Publication year - 2011
Publication title -
international journal for numerical methods in engineering
Language(s) - English
Resource type - Journals
SCImago Journal Rank - 1.421
H-Index - 168
eISSN - 1097-0207
pISSN - 0029-5981
DOI - 10.1002/nme.3176
Subject(s) - monte carlo method , mathematics , cumulative distribution function , statistical physics , finite element method , rate of convergence , kolmogorov–smirnov test , statistical hypothesis testing , computer science , probability density function , statistics , physics , computer network , channel (broadcasting) , thermodynamics
A novel method is presented for assessing the convergence of a sequence of statistical distributions generated by direct Monte Carlo sampling. The primary application is to assess the mesh or grid convergence, and possibly divergence, of stochastic outputs from non‐linear continuum systems. Example systems include those from fluid or solid mechanics, particularly those with instabilities and sensitive dependence on initial conditions or system parameters. The convergence assessment is based on demonstrating empirically that a sequence of cumulative distribution functions converges in the L infty norm. The effect of finite sample sizes is quantified using confidence levels from the Kolmogorov–Smirnov statistic. The statistical method is independent of the underlying distributions. The statistical method is demonstrated using two examples: (1) the logistic map in the chaotic regime, and (2) a fragmenting ductile ring modeled with an explicit‐dynamics finite element code.
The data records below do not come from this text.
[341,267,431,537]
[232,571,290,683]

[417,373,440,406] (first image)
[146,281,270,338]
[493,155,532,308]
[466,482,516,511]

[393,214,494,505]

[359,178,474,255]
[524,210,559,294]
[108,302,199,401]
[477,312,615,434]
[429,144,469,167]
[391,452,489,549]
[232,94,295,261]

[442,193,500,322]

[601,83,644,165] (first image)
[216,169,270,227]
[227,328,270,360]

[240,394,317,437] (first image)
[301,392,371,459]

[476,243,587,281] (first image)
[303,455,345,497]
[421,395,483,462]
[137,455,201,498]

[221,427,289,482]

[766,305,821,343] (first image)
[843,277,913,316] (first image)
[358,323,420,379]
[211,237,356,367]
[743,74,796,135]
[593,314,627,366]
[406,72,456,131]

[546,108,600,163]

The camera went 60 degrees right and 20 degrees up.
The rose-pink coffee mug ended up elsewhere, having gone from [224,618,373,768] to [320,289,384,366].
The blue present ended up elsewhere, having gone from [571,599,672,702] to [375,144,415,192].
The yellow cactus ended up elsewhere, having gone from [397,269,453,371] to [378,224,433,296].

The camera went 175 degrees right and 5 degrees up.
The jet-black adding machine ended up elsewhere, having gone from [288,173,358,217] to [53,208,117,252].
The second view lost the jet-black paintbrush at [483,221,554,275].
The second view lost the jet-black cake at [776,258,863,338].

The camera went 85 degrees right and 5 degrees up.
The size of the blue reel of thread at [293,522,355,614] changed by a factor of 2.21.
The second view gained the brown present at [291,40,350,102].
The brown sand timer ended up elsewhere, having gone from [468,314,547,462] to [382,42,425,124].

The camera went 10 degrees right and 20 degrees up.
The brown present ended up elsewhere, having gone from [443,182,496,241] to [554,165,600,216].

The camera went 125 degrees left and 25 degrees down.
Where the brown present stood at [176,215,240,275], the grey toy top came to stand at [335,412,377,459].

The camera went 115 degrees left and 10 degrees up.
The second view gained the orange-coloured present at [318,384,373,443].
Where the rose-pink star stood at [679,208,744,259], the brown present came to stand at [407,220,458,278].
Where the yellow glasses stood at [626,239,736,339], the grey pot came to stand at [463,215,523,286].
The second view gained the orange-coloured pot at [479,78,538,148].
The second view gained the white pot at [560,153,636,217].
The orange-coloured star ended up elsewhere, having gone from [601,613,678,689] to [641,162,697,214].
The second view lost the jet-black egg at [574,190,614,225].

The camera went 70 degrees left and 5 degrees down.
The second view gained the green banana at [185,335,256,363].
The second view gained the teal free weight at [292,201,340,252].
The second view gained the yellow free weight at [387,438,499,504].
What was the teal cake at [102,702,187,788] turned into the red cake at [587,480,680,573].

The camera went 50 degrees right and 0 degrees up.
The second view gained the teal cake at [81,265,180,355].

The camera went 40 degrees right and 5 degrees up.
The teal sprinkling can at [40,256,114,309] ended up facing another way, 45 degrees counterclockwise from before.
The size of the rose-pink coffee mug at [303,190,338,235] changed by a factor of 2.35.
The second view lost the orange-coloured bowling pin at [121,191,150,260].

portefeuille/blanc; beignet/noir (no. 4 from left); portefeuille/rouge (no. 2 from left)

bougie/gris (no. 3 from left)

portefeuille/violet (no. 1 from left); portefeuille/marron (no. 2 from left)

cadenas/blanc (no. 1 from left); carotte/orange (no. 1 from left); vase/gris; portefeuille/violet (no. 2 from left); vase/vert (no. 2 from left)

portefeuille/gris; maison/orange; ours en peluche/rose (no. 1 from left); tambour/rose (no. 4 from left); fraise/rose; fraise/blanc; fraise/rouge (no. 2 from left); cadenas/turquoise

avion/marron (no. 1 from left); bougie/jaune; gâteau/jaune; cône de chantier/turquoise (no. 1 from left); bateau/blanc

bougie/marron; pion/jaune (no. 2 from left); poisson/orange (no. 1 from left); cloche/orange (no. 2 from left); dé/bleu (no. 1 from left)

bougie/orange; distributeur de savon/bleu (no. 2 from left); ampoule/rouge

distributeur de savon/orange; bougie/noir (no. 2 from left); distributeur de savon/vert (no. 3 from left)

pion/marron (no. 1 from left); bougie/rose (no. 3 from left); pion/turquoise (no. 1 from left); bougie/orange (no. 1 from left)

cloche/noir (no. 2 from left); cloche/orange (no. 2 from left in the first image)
In the fragmenting ring example the convergence of the distribution describing neck spacing is investigated. The initial yield strength is treated as a random field. Two different random fields are considered, one with spatial correlation and the other without. Both cases converged, albeit to different distributions. The case with spatial correlation exhibited a significantly higher convergence rate compared with the one without spatial correlation. Copyright © 2011 John Wiley & Sons, Ltd.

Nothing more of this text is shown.